The network part is very simple, and the definition of the model has no bright spots. Let's look at the code in forward:

def forward(self, x, audio_feature=None):  #  输入图像帧和音频梅尔图经过vggish 的特征图。
    x = self.resnet.conv1(x)
    x = self.resnet.bn1(x)
    x = self.resnet.relu(x)
    x = self.resnet.maxpool(x)
    x1 = self.resnet.layer1(x)  # BF x 256  x 56 x 56
    x2 = self.resnet.layer2(x1)  # BF x 512  x 28 x 28
    x3 = self.resnet.layer3_1(x2)  # BF x 1024 x 14 x 14
    x4 = self.resnet.layer4_1(x3)  # BF x 2048 x  7 x  7  先进行resnet特征提取
    # print(x1.shape, x2.shape, x3.shape, x4.shape)

    conv1_feat = self.conv1(x1)  # BF x 256 x 56 x 56   维度转换一下
    conv2_feat = self.conv2(x2)  # BF x 256 x 28 x 28
    conv3_feat = self.conv3(x3)  # BF x 256 x 14 x 14
    conv4_feat = self.conv4(x4)  # BF x 256 x  7 x  7
    # print(conv1_feat.shape, conv2_feat.shape, conv3_feat.shape, conv4_feat.shape)

    feature_map_list = [conv1_feat, conv2_feat, conv3_feat, conv4_feat]
    a_fea_list = [None] * 4

    if len(self.tpavi_stages) > 0:   # 做几次tpavi模块，论文中是4次
        if (not self.tpavi_vv_flag) and (not self.tpavi_va_flag):
            raise Exception('tpavi_vv_flag and tpavi_va_flag cannot be False at the same time if len(tpavi_stages)>0, \
                tpavi_vv_flag is for video self-attention while tpavi_va_flag indicates the standard version (audio-visual attention)')
        for i in self.tpavi_stages:
            tpavi_count = 0
            conv_feat = torch.zeros_like(feature_map_list[i]).cuda()
            if self.tpavi_vv_flag:
                conv_feat_vv = self.tpavi_vv(feature_map_list[i], stage=i)
                conv_feat += conv_feat_vv
                tpavi_count += 1
            if self.tpavi_va_flag:
                # tpavi模块
                conv_feat_va, a_fea = self.tpavi_va(feature_map_list[i], audio_feature, stage=i)  
                conv_feat += conv_feat_va
                tpavi_count += 1
                a_fea_list[i] = a_fea
            conv_feat /= tpavi_count
            feature_map_list[i] = conv_feat  # update features of stage-i which conduct TPAVI

    conv4_feat = self.path4(feature_map_list[3])  # BF x 256 x 14 x 14  # 解码
    conv43 = self.path3(conv4_feat, feature_map_list[2])  # BF x 256 x 28 x 28
    conv432 = self.path2(conv43, feature_map_list[1])  # BF x 256 x 56 x 56
    conv4321 = self.path1(conv432, feature_map_list[0])  # BF x 256 x 112 x 112
    # print(conv4_feat.shape, conv43.shape, conv432.shape, conv4321.shape)

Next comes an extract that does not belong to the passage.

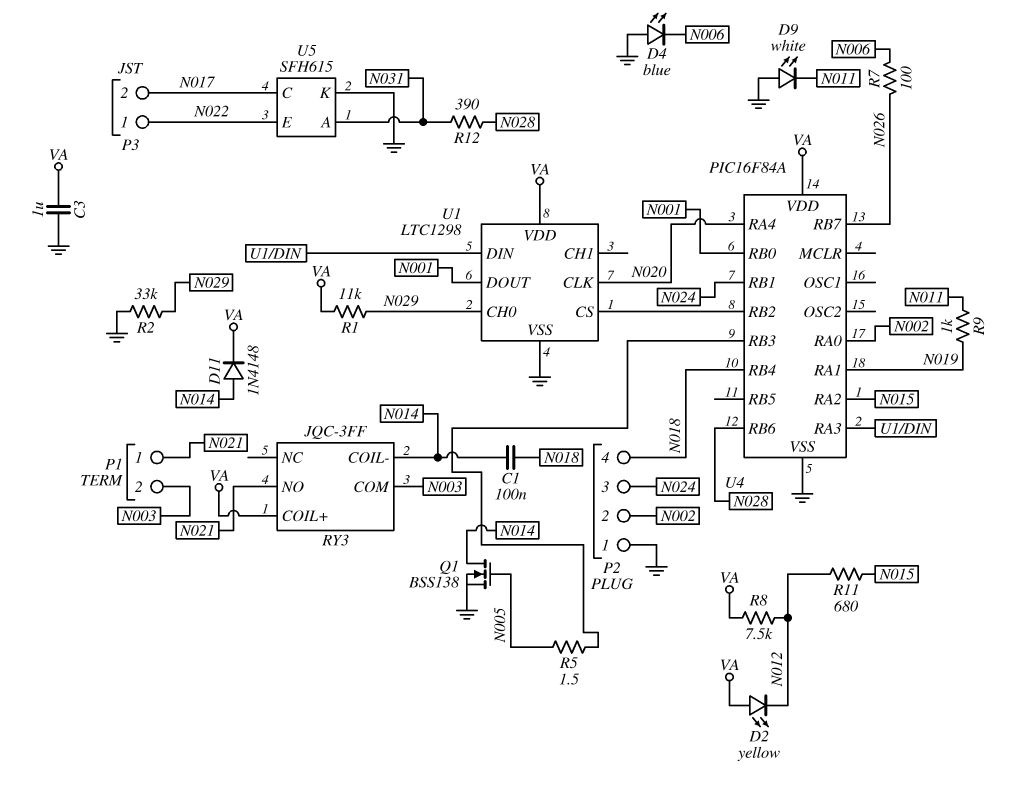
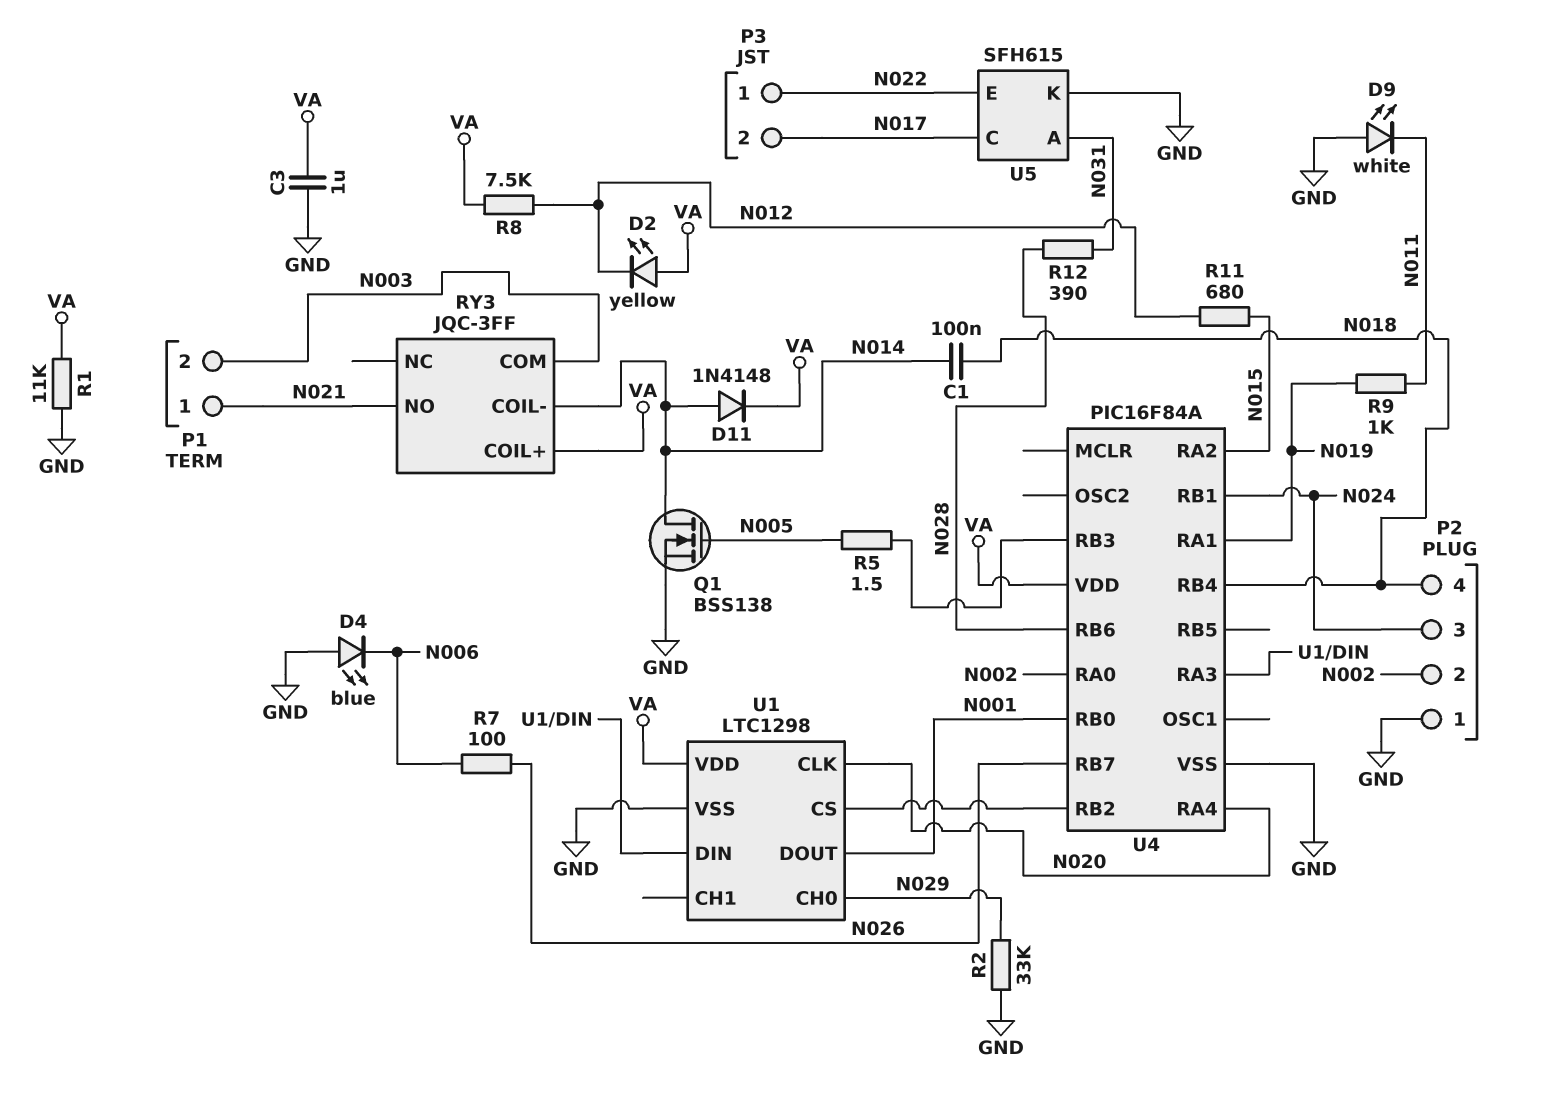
R1: 11k (N029, VA) -> 11k (GND, VA)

    pred = self.output_conv(conv4321)  # BF x 1 x 224 x 224
    # print(pred.shape)

    return pred, feature_map_list, a_fea_list

It can be seen that it is quite complicated to go through a TPAVI module:

class TPAVIModule(nn.Module):
    def __init__(self, in_channels, inter_channels=None, mode='dot', 
                 dimension=3, bn_layer=True):
        """
        args:
            in_channels: original channel size (1024 in the paper)
            inter_channels: channel size inside the block if not specifed reduced to half (512 in the paper)
            mode: supports Gaussian, Embedded Gaussian, Dot Product, and Concatenation 
            dimension: can be 1 (temporal), 2 (spatial), 3 (spatiotemporal)
            bn_layer: whether to add batch norm
        """
        super(TPAVIModule, self).__init__()

        assert dimension in [1, 2, 3]
        
        if mode not in ['gaussian', 'embedded', 'dot', 'concatenate']:
            raise ValueError('`mode` must be one of `gaussian`, `embedded`, `dot` or `concatenate`')
            
        self.mode = mode
        self.dimension = dimension

        self.in_channels = in_channels
        self.inter_channels = inter_channels

        # the channel size is reduced to half inside the block
        if self.inter_channels is None:
            self.inter_channels = in_channels // 2
            if self.inter_channels == 0:
                self.inter_channels = 1
        
        ## add align channel
        self.align_channel = nn.Linear(128, in_channels)
        self.norm_layer=nn.LayerNorm(in_channels)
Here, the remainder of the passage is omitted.